One of Ford's most iconic nameplates, the 2021 GT is essentially a modern take on the Ferrari-beating GT40 from the 1960s. Like its predecessors, the latest GT is a mid-engine, RWD supercar aimed at high-end European supercars. This highly exclusive machine is produced in limited numbers, and Ford may end production in 2022.
The Heritage Edition joins the lineup dressed up in Frozen White and Race Red livery inspired by the winner of the 1966 Daytona 24-Hour Continental, with gold 20-inch alloy wheels (carbon-fiber wheels are optional), roundels with the number 98 on them (the number of the winning car), and Brembo brakes with red calipers.
The GT Studio Collection graphics package is also new. This package adds stripes that run the full length of the car and highlight key design features like the flying buttresses. Only 40 units will feature this livery for the 2021 and 2022 model years
Put the Ford GT in a parking lot full of expensive supercars, and its flying buttresses and massive airflow tunnels will stand out. Luckily the Ford GT backs up its looks with serious performance. The twin-turbo V-6 provides prodigious acceleration, and the dual-clutch automatic transmission shifts quickly. Although it defaults to understeer, the car can rotate out of corners smoothly if you input enough power. The throttle, however, can be tricky because you need to nearly floor the pedal to get any forward momentum. When the boost finally kicks in, it does so in a sudden manner, making the engine feel non-linear in its delivery. Perhaps more concerning in our testing were the brakes that took too long on the track to provide stopping power, giving the driver less confidence.
Although the Ford GT isn't the fastest car on track, it's still entertaining to drive, and it won't beat you up if the road surface is riddled with imperfections. You get supercar performance in a package that stands out from all the European competitors and can hang with them too. A true American supercar? Absolutely.
Powering the Ford GT is a 3.5-liter twin-turbo V-6 with 660 hp and 550 lb-ft of torque. A seven-speed dual-clutch automatic transmission puts the power down to the rear wheels. In true supercar fashion, the Ford GT guzzles fuel at an alarming rate of 12/18 mpg city/highway according to the EPA's tests of a 2020 model.

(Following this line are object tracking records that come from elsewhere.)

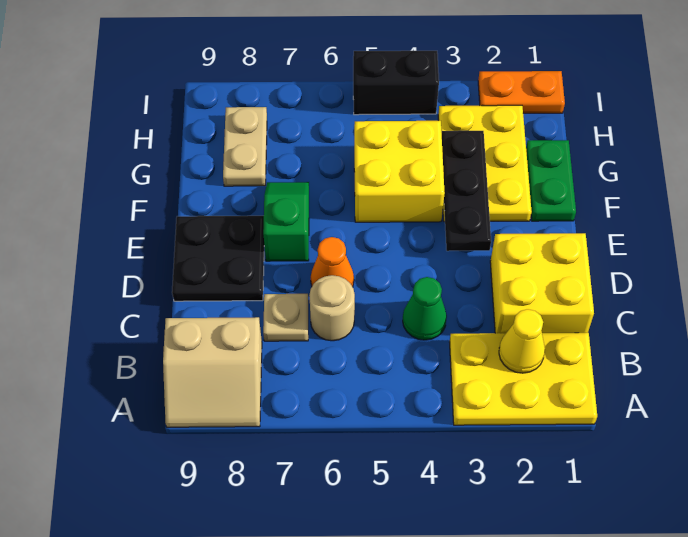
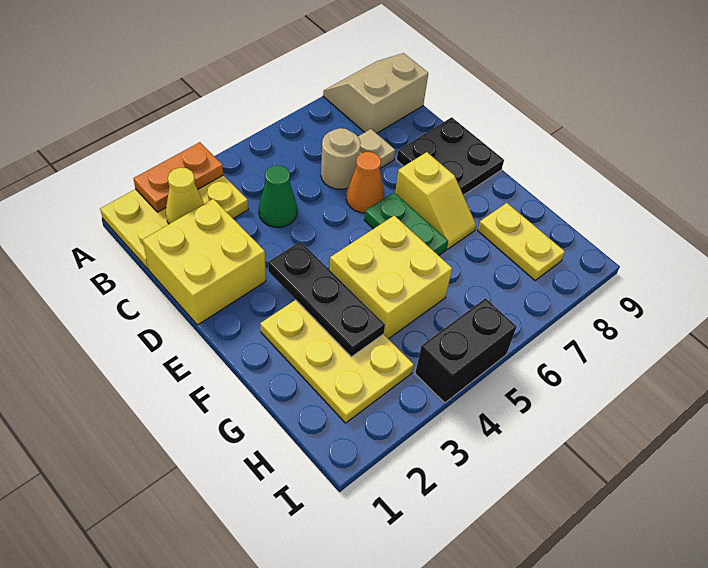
green slope E7:F7 level 1 top E -> yellow slope E7:F7 level 1 top E
green plate F1:G1 level 1 -> green plate E6:F6 level 1
tan plate G8:H8 level 1 -> yellow plate G8:H8 level 1
orange plate I1:I2 level 1 -> orange plate A2:A3 level 2

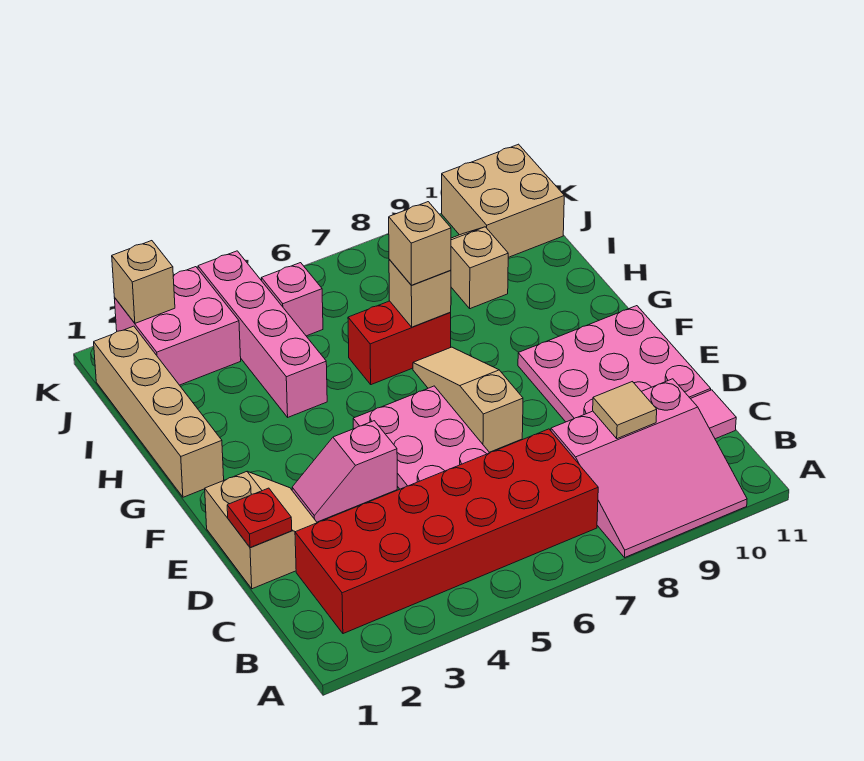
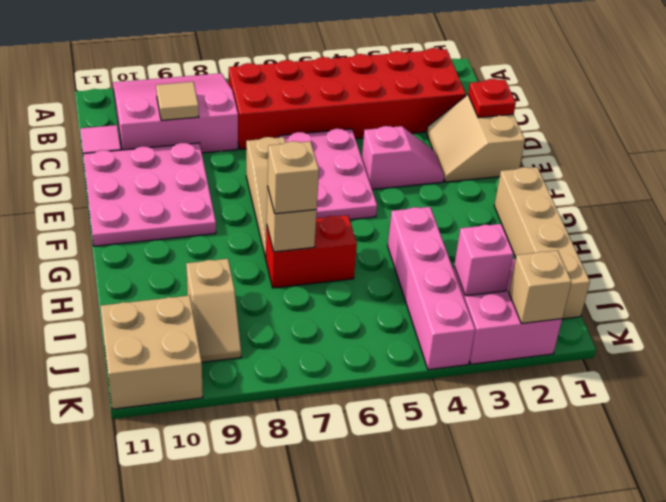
pink brick J5 level 1 -> pink brick J3 level 2

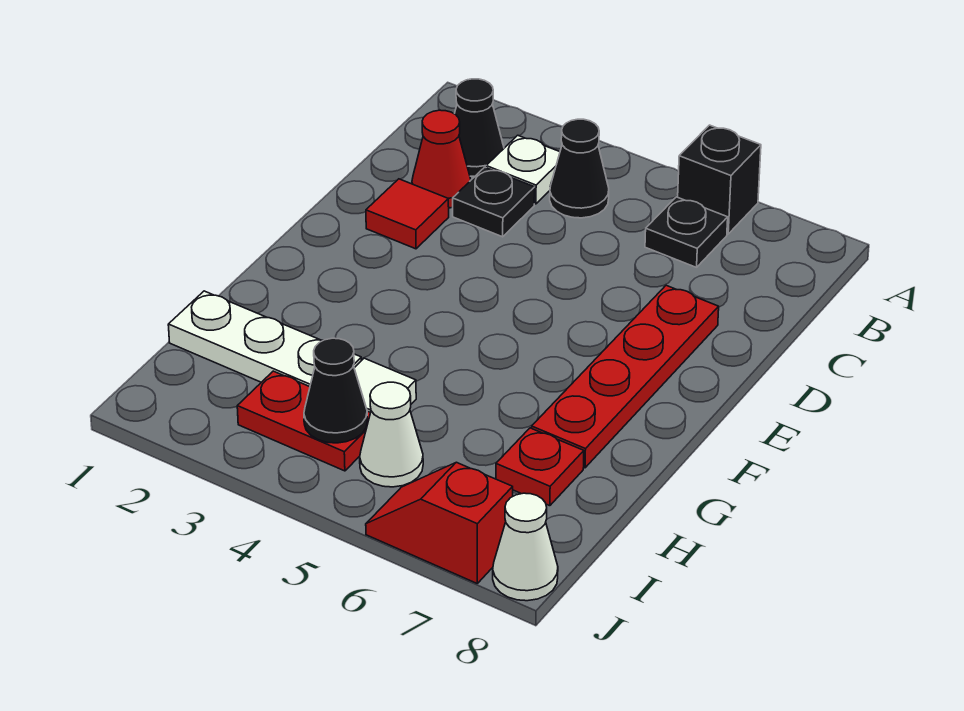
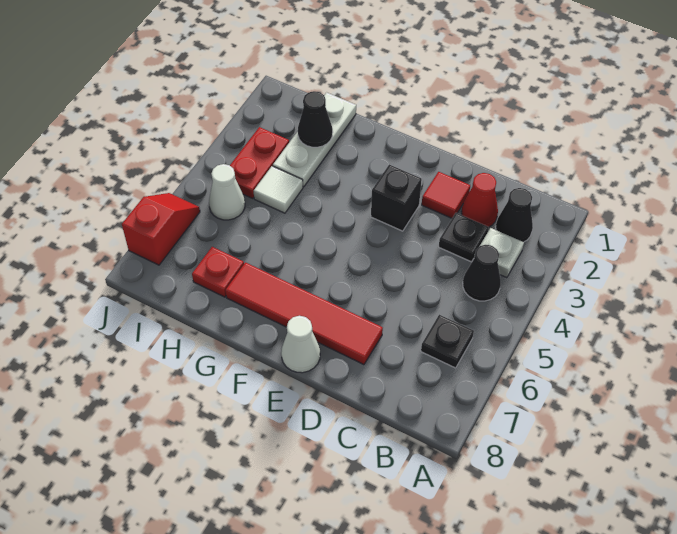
black brick A6 level 1 -> black brick E3 level 1
red plate D7:G7 level 1 -> red tile D7:G7 level 1
black cone I4 level 2 -> black cone H2 level 2
white cone J8 level 1 -> white cone E8 level 1

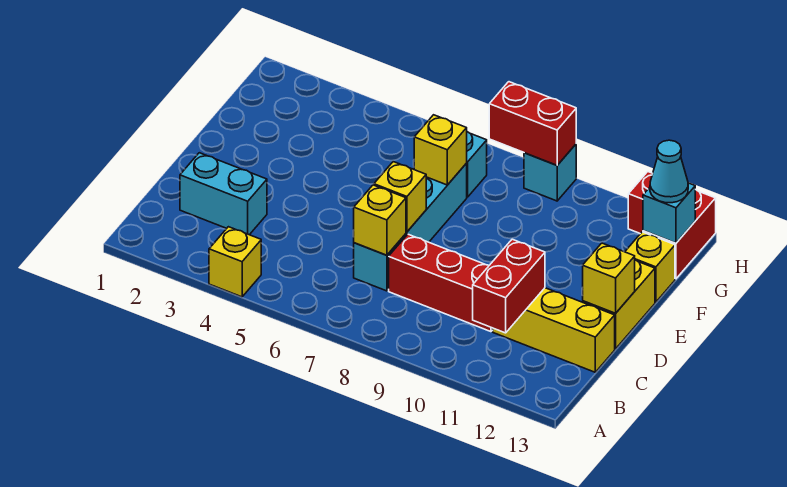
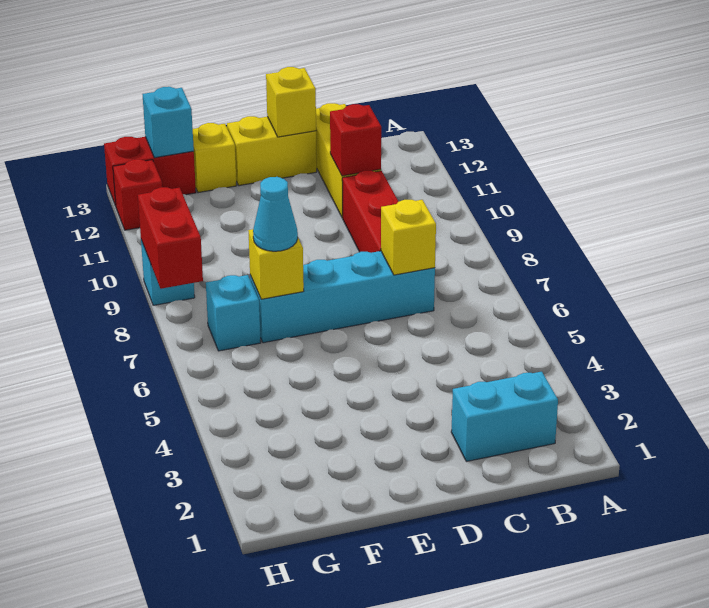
yellow brick A4 level 1 -> none
red brick B11:C11 level 2 -> red brick C11 level 2
cyan brick C2:C3 level 1 -> cyan brick B2:C2 level 1
yellow brick D7 level 2 -> none
cyan cone G13 level 3 -> cyan cone F7 level 3

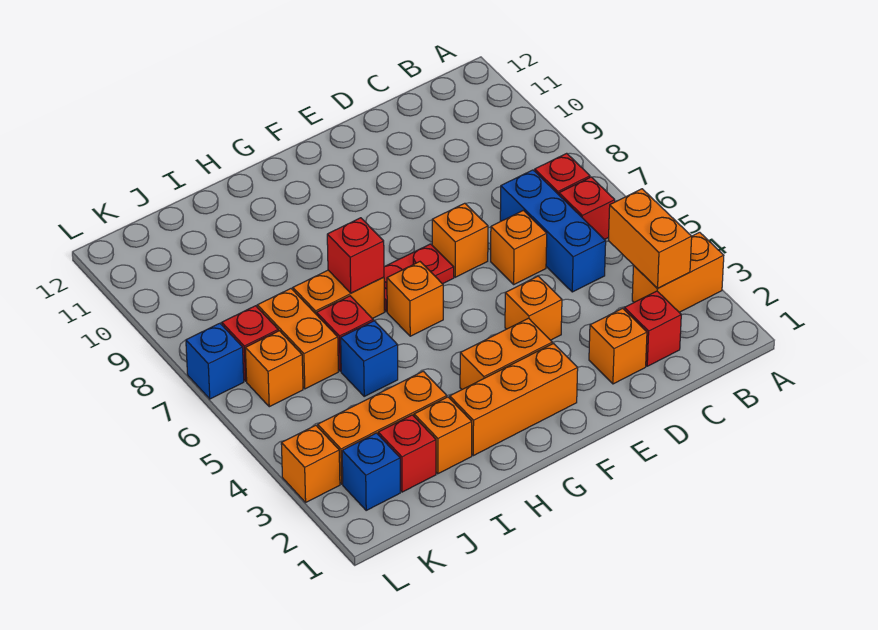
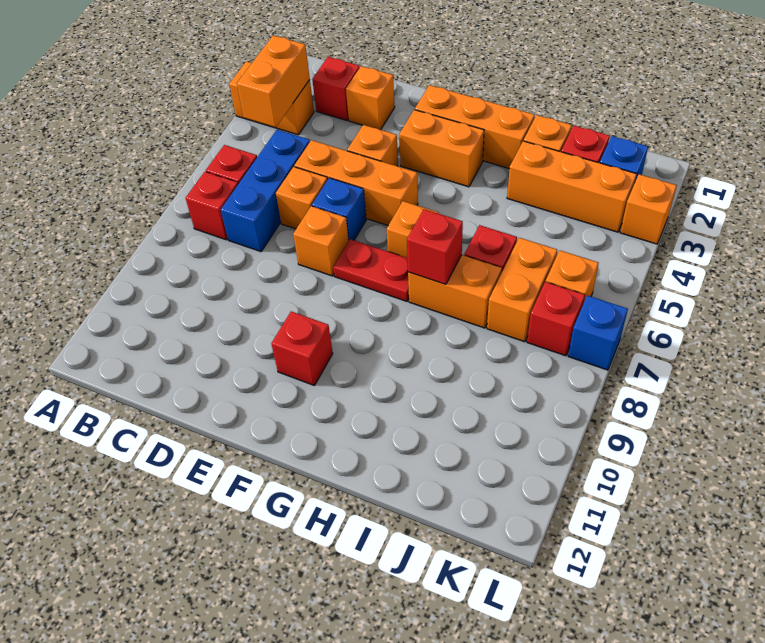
none -> orange brick D5:F5 level 1
none -> red brick F10 level 1
blue brick I5 level 1 -> blue brick E6 level 1

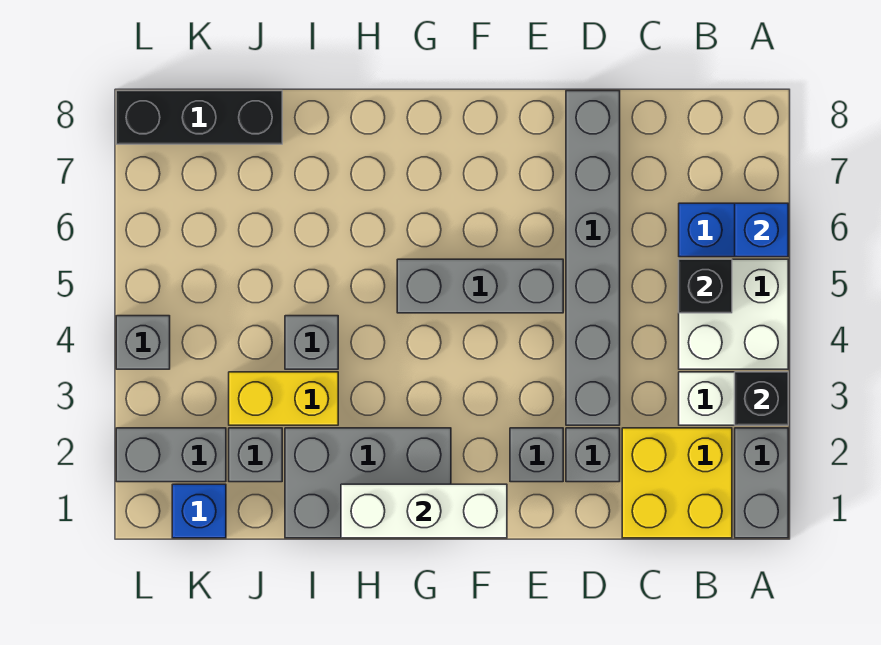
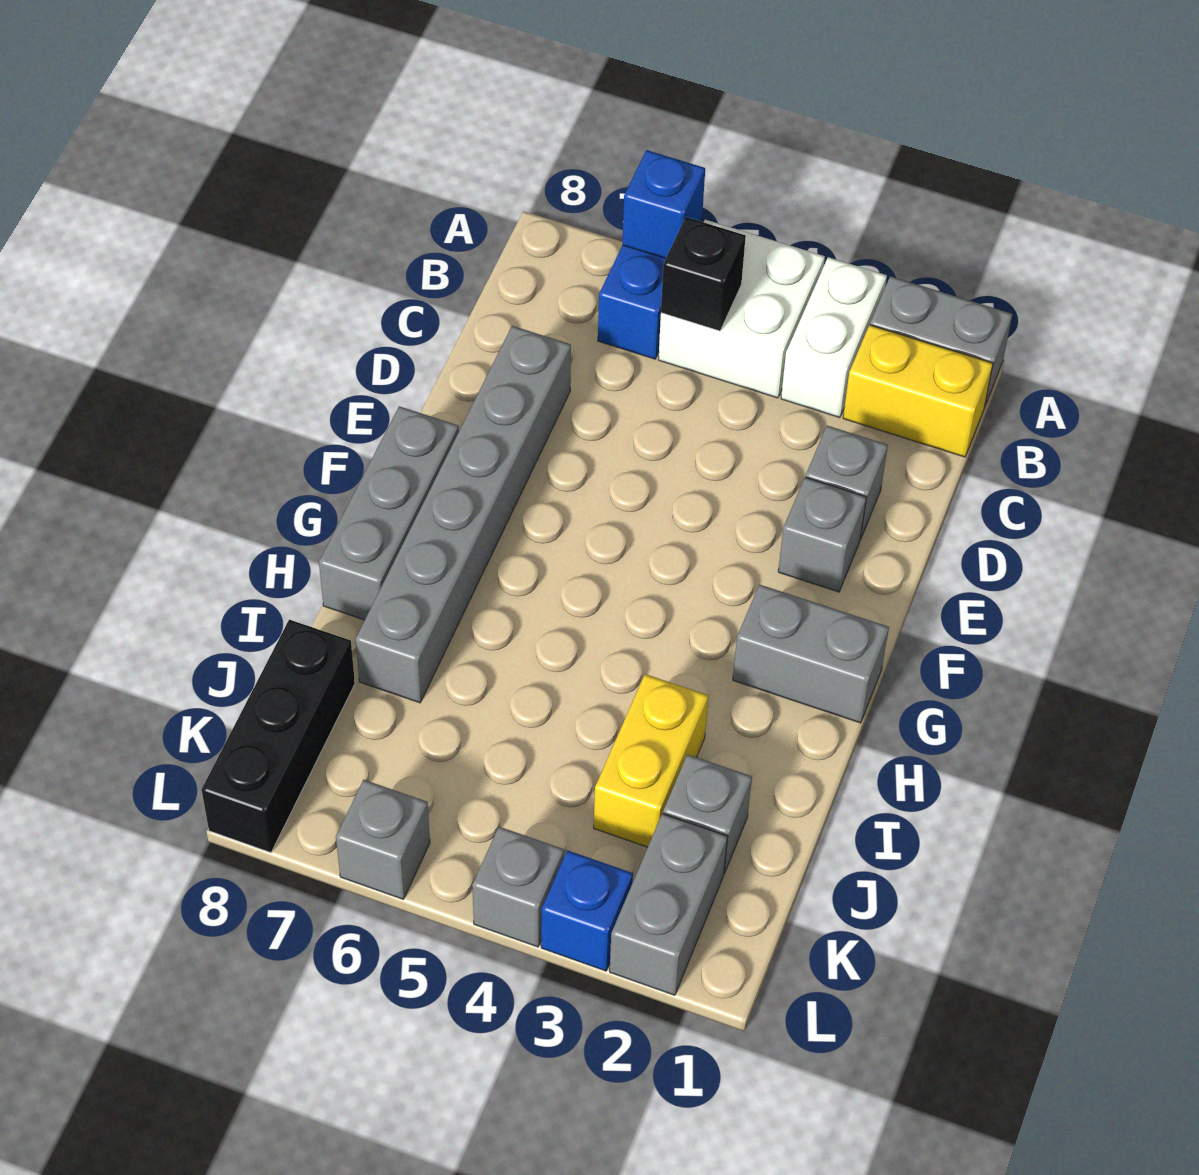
black brick A3 level 2 -> none
yellow brick B1:C2 level 1 -> yellow brick B1:B2 level 1
grey brick D3:D8 level 1 -> grey brick D7:I7 level 1
grey brick E5:G5 level 1 -> grey brick F8:H8 level 1
white brick F1:H1 level 2 -> none
grey brick G1:I2 level 1 -> grey brick G1:G2 level 1
grey brick I4 level 1 -> grey brick L6 level 1
blue brick K1 level 1 -> blue brick L3 level 1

In order to to buy a Ford GT, you must send an application to Ford because it wants owners to be brand ambassadors. The likelihood of you being eligible gets higher if you're a devout Ford fan, a celebrity, or a social media influencer with clout. However, there are caveats with owning a Ford GT including agreeing to keep the vehicle for two years before you're able to sell it.